Research output: ThesisDoctoral Thesis

Unpublished
Publication date2014
Number of pages123
QualificationPhD
Awarding Institution
Place of PublicationLancaster
Publisher
  • Lancaster University
Electronic ISBNs9780438571495
Original languageEnglish

Abstract

Trees contribute to a number of important ecosystem services through their influence on soil properties and functions, including water purification and regulation. Forest soils tend to have a higher saturated hydraulic conductivity (Ks) than soils under other vegetation, so the establishment of streamside tree buffer zones and strategically planted woodland is increasingly being promoted to reduce or intercept surface runoff from agricultural and urban environments that may contribute to diffuse pollution and flooding. Despite this, our understanding of how trees affect soil hydraulic properties is still extremely limited. The main aims of the work outlined in this thesis were to compare the effect of a broadleaf (sycamore) and a conifer (Scots pine) tree on Ks to determine if this differs between species type, to examine the effect of land use on Ks under forest cover and to investigate the key underlying mechanisms involved.
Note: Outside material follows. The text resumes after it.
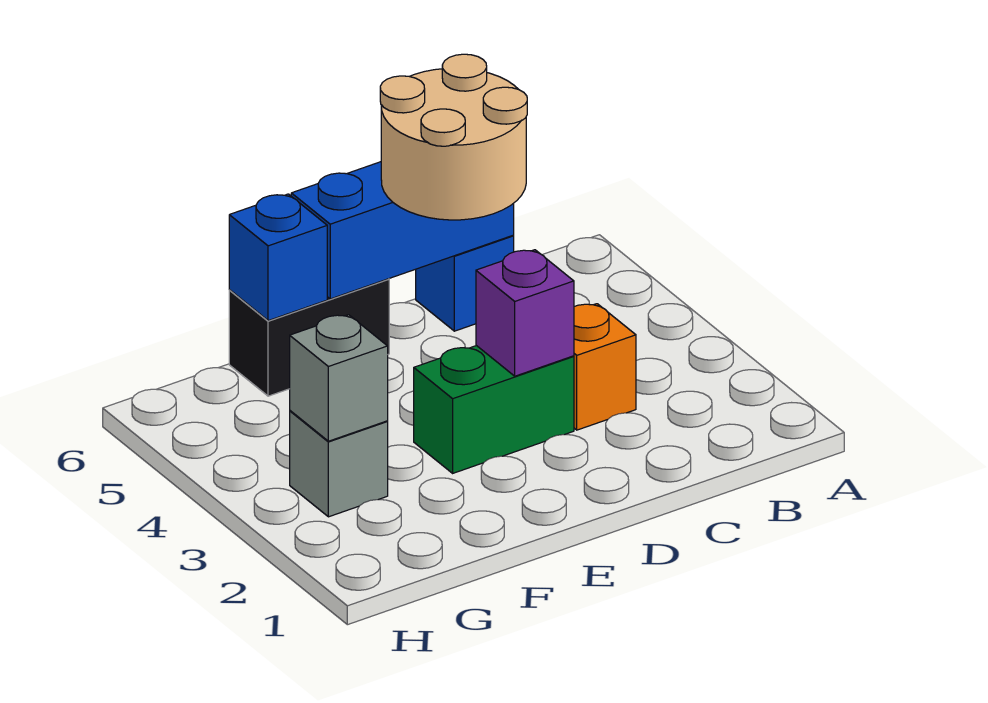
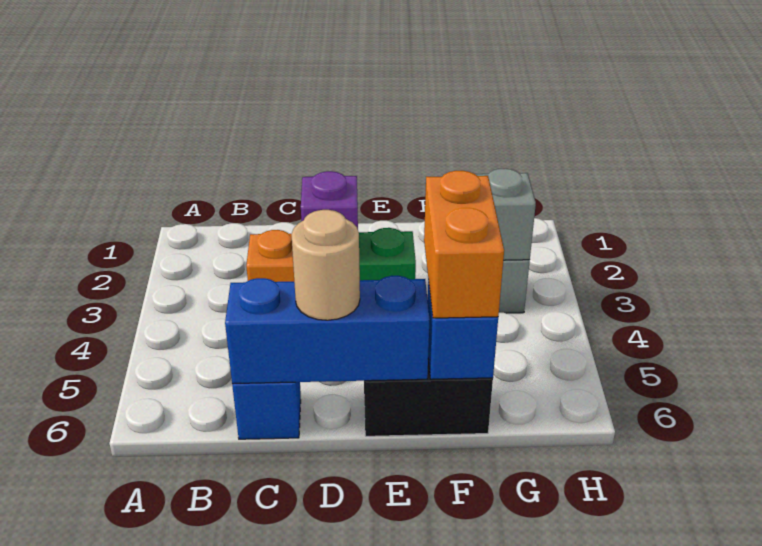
tan round brick C5:D6 level 3 -> tan round brick D6 level 3
none -> orange brick F5:F6 level 3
Results showed significantly higher Ks under undisturbed mature Scots pine forest compared with sycamore forest, indicating a species effect. Forest soils also had significantly higher Ks than pasture grazed by sheep; however, when sheep were grazed under forest cover, there was no significant difference between forest and pasture, suggesting that the effect of land use masked the effect of trees on Ks. An investigation of soil flow pathways and pore characteristics showed that significantly higher Ks corresponded with significantly higher soil macroporosity and macropore flow. A mesocosm experiment, undertaken to investigate the influence of tree roots and associated soil macrofauna on Ks, was found to be of insufficient duration for significant changes to occur; however non-significant higher Ks observed under Scots pine compared with sycamore were consistent with the study of more mature trees. The results of a glasshouse experiment investigating the influence of leaf litter on Ks showed that leaf litter had a negative effect and litter type had more of an effect than litter quantity.

Bibliographic note

Thesis (Ph.D.)--Lancaster University (United Kingdom), 2014.